Magnetic field allows interstellar space to be fluffy

Wednesday, 30 December 2009 - 6:06pm IST | Place: Washington | Agency: ANI
Approximately 10 million years ago, a supernova cluster detonated nearby, generating a huge bubble of million-degree gas.

The Voyager probes have discovered that interstellar fluff is more magnetized than previously believed, a factor that seems to allow its very existence.

The 'Local Fluff', which is a nickname for the Local Interstellar Cloud, is a vast, wispy cloud of hot hydrogen and helium stretching 30 light-years across.

Our solar system is powering its way right through the Local Fluff and Voyagers 1 and 2 are currently traversing the boundary that separates the bubble of space surrounding our sun and interstellar space, which is also known as the heliosphere. 

These two probes, which were launched in the 1970's to explore the outermost reaches of the solar system and then cruise into the unknown, have been making measurements of their surroundings during this transition through the boundary region, or the 'heliosheath'.

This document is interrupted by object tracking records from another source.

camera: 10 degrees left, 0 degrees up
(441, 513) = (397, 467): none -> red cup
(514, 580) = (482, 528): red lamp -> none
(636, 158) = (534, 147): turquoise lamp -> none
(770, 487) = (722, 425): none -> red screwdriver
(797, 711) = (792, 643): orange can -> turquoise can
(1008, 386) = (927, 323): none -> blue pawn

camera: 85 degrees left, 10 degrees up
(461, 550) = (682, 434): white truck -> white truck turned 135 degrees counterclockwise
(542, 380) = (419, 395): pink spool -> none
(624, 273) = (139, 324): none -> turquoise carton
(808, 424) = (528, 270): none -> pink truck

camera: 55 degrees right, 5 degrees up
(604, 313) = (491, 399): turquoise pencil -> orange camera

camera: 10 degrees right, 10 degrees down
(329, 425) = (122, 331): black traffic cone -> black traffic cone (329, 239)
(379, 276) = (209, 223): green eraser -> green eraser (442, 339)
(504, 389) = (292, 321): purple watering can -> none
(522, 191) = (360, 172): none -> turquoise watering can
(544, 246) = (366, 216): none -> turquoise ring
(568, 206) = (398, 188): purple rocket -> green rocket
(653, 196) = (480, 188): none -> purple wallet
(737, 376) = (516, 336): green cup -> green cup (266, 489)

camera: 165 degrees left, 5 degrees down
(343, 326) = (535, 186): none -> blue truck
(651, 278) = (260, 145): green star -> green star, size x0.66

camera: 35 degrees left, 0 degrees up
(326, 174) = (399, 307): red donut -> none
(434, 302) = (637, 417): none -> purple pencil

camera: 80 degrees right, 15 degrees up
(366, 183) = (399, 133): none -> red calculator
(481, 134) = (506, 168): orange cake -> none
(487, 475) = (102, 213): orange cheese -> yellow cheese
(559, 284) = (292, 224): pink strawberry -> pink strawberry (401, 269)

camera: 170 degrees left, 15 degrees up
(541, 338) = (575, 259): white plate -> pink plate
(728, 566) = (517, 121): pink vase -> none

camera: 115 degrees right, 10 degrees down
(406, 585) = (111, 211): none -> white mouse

Approximately 10 million years ago, a supernova cluster detonated nearby, generating a huge bubble of million-degree gas.

Researchers have been very confused as to why the Local Fluff remains intact; it should have been blown away by the ferocious supernovae exhaust long ago.

According to a report in Discovery News, a magnetic field may be helping the wispy Local Fluff to remain intact.

"Voyager data show that the Fluff is much more strongly magnetized than anyone had previously suspected - between 4 and 5 microgauss," said Merav Opher, a NASA Heliophysics Guest Investigator from George Mason University.

"This magnetic field can provide the extra pressure required to resist destruction," he added.

Astrophysical magnetic fields are often measured in units of gauss; the Earth has a magnetic field of approximately 0.5 gauss (or 500,000 microgauss).

Therefore, 4 to 5 microgauss may seem pretty weak in comparison, but this field covers astonishing scales, appearing to wrap around a very tenuous hydrogen/helium gas, possibly helping the Local Fluff maintain its structure.

The Local Interstellar Cloud isn't the only cloud of fluff out there, and now Opher theorizes that other interstellar cloud formations may be highly magnetized too.